If all of the African debts were cancelled, that would hardly affect the
booming economies of the affluent nations, she said.

Joseph and his brothers had a relationship that even betrayal could not
change, Imathiu said. The Joseph story "makes me glad to say I'm not that
African woman from Africa; I'm Grace, your sister. I have a name and we have
a relationship, and nothing, not even this millennium's crazy history, can
erase that."

We are all related as branches of one vine, the Rev. Rob Blackburn said
during the closing worship service Nov. 21. "We believe in the one true
vine. Our peace and our unity this morning is simply in that."
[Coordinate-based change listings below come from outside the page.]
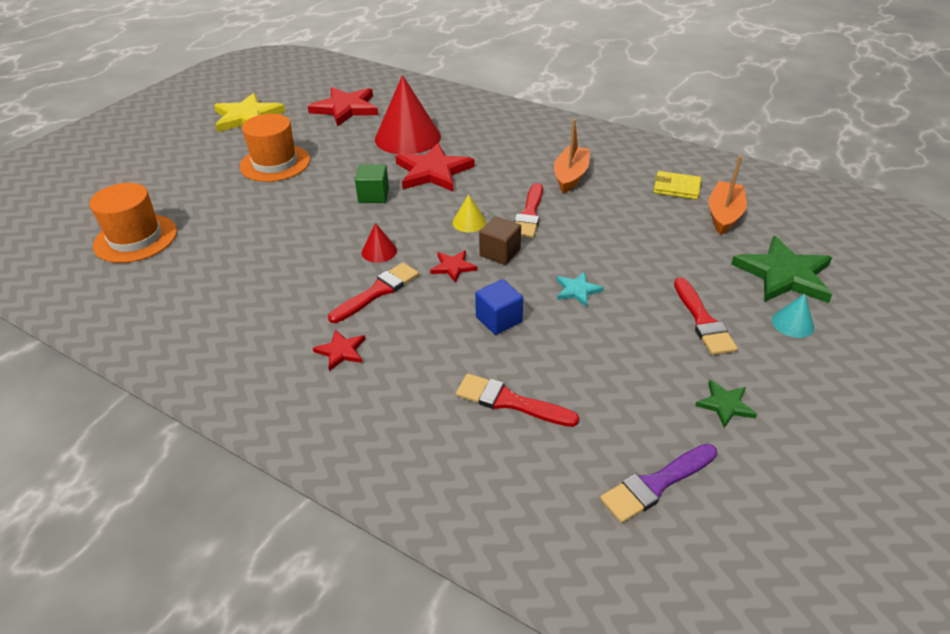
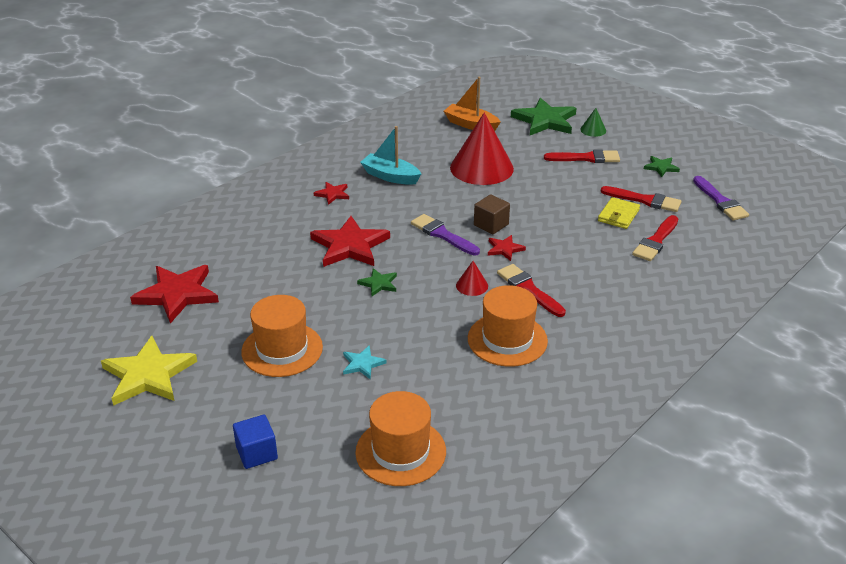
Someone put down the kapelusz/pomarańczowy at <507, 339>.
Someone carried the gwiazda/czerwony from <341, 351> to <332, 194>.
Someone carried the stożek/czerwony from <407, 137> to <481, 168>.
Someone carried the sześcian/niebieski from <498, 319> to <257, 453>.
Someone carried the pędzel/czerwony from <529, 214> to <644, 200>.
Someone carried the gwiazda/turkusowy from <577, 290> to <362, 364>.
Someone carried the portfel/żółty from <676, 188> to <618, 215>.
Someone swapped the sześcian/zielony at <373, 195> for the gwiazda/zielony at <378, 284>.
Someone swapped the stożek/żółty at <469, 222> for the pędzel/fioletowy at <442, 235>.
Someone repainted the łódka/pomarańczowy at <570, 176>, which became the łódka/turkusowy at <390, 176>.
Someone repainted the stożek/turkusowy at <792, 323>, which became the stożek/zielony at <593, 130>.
Each branch needs the others, said Blackburn, pastor of Central United
Methodist Church in Asheville, N.C. "Each of us has part of the truth, but
none of us has all of the truth" until we all come together and hear each
other out, he said. "We round each other out."

In the new millennium, a lot of people will be hungry for the fruit of the
true vine, he said. People are "fed up because they haven't been fed, and
they're tired of living on spiritual junk food."

But only by abiding in Christ will the branches bear fruit, he said. "When
we abide in Him, we will pour out our life without counting the cost."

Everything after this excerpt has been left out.